In a report published today, the Committee highlights research showing that even a year's exposure to a high-performing teacher has a lasting impact on pupils, building confidence, earnings and well-being later in life.
"There's a huge difference in how much children learn depending on who is taking their class. This differential effectiveness between teachers is profound and there is an overwhelming need to increase the number of more effective teachers and, likewise, to reduce the number with whom children learn at a slow rate,"
according to Graham Stuart, the Chairman of the committee.
"Clearly, the recruitment of teachers with the capacity to accelerate learning is even more important than previously understood. Raising teacher quality isn’t just a technical challenge in education, it’s critical to our future competitiveness and our ability to prepare young people for progression in education and employment."
The Committee's report concludes a long inquiry looking at recruitment, training and retention of the best teachers. This set out to understand better the qualities found in great teachers, and to examine how such people might be attracted more readily to the profession, trained as well as possible, and motivated to remain within the profession.
"The current generation of teachers is the best ever,"
adds Graham Stuart.
"but we need to speed up our improvements in teaching quality and the systems which support it if we aren’t to be left behind by other nations who are driving up their standards at an even faster rate.
It's crucial that we have an educational system which celebrates great teachers, keeps more of them in the classroom, supports their development and gives them greater status and reward."
Highlighting how the ongoing professional development for teachers has been neglected for far too long, the Committee recommends a new College of Teaching and an entitlement to professional development for all teaching staff.
MPs also propose radical reforms to the existing career structures for teachers and a new National Teacher Sabbatical Scholarship programme, where outstanding teachers can undertake a period of further research or employment in a related field to improve their practice.

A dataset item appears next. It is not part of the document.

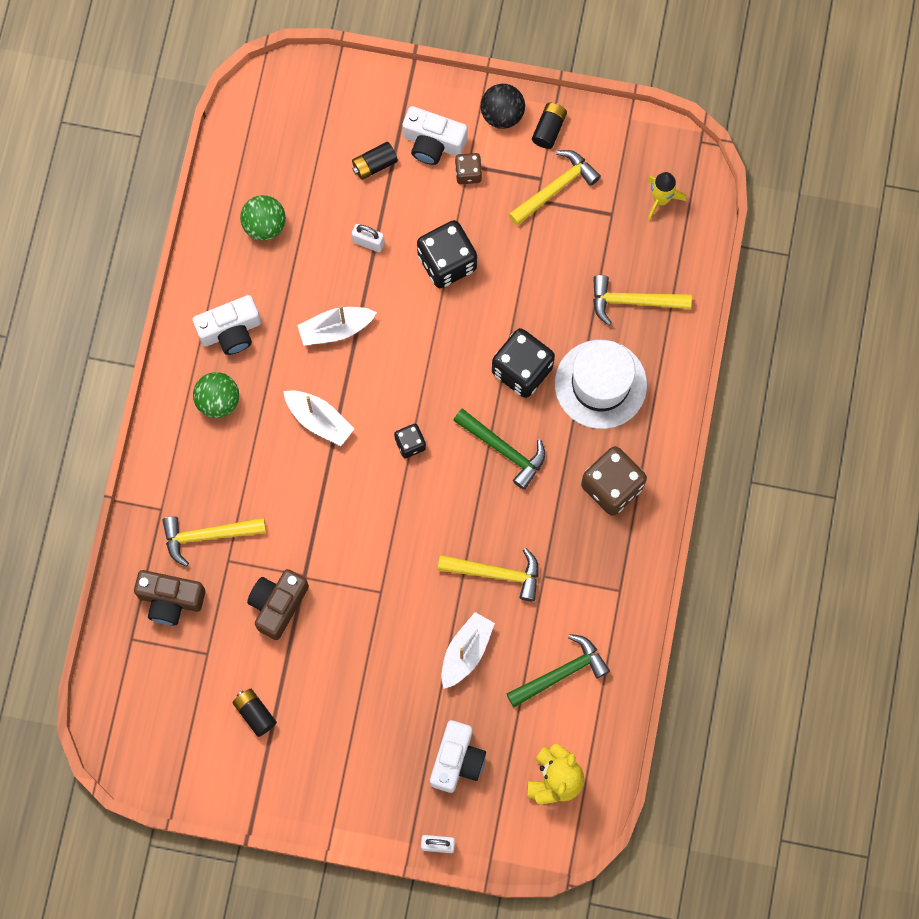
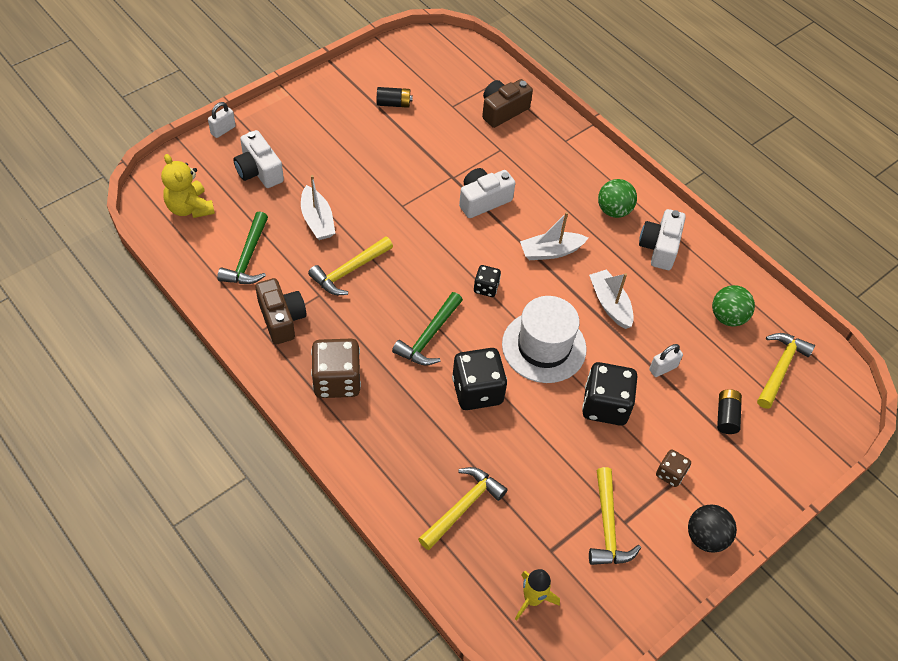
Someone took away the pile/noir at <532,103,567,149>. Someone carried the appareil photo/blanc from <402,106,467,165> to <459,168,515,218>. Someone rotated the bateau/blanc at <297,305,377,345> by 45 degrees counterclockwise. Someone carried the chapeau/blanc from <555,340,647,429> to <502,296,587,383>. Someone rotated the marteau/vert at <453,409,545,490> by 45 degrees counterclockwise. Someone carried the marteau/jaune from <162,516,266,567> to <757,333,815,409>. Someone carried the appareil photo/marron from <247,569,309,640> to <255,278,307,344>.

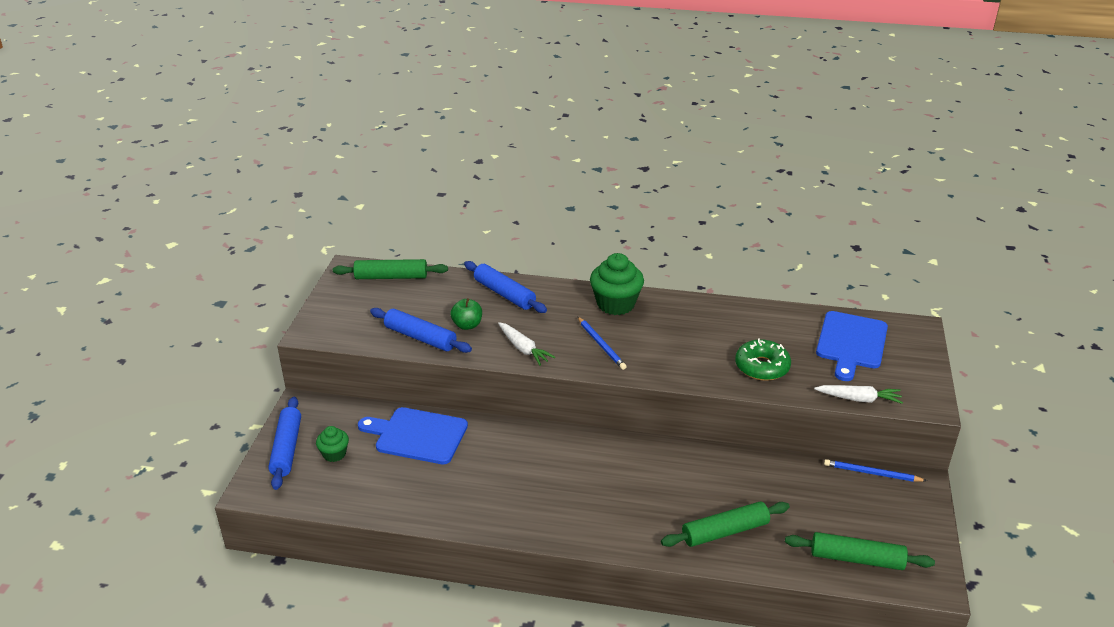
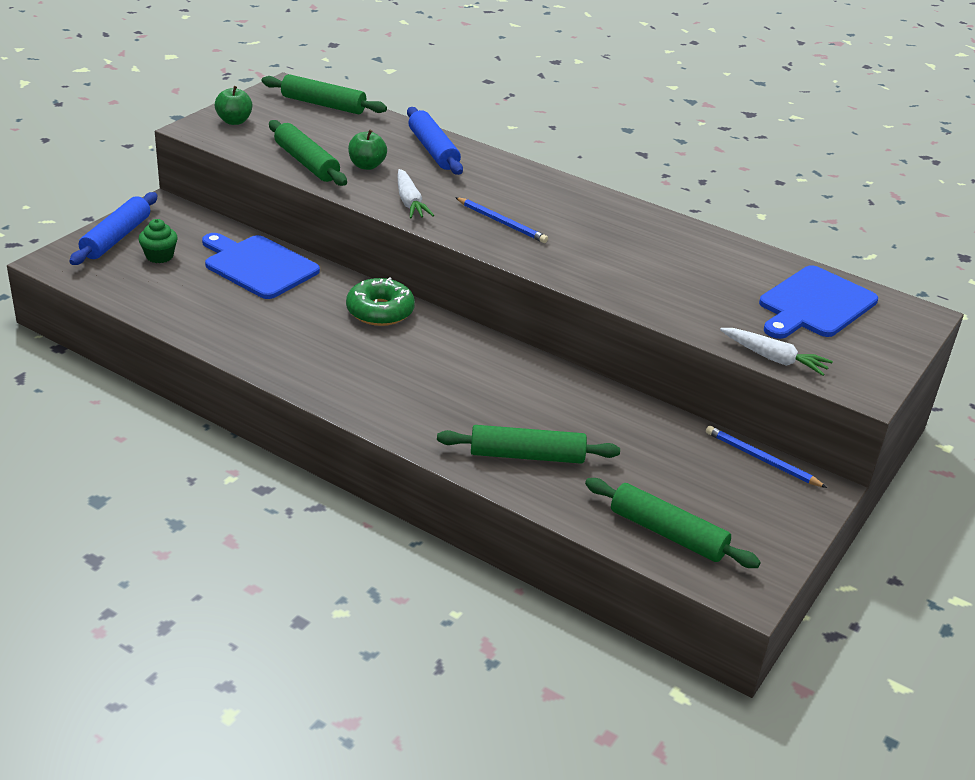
Someone took away the muffin/vert at <590,253,644,315>. Someone repainted the rouleau à pâtisserie/bleu at <370,308,472,353>, which became the rouleau à pâtisserie/vert at <269,120,347,186>. Someone rotated the crayon/bleu at <578,317,627,370> by 45 degrees counterclockwise. Someone carried the beignet/vert from <735,338,791,381> to <346,278,415,326>. Someone put down the pomme/vert at <215,86,252,125>.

"We want to attract more people to examine teaching as an option so we recommend a new system of ‘taster sessions’, where people can experience teaching before deciding whether or not to commit to training. The Government needs to market teaching more effectively and consistently so that, like the most successful countries in education, there is more competition to enter the profession and a greater likelihood of selecting the best. Teaching has many rewards and we hope they can be enhanced further when the Government acts upon our recommendations."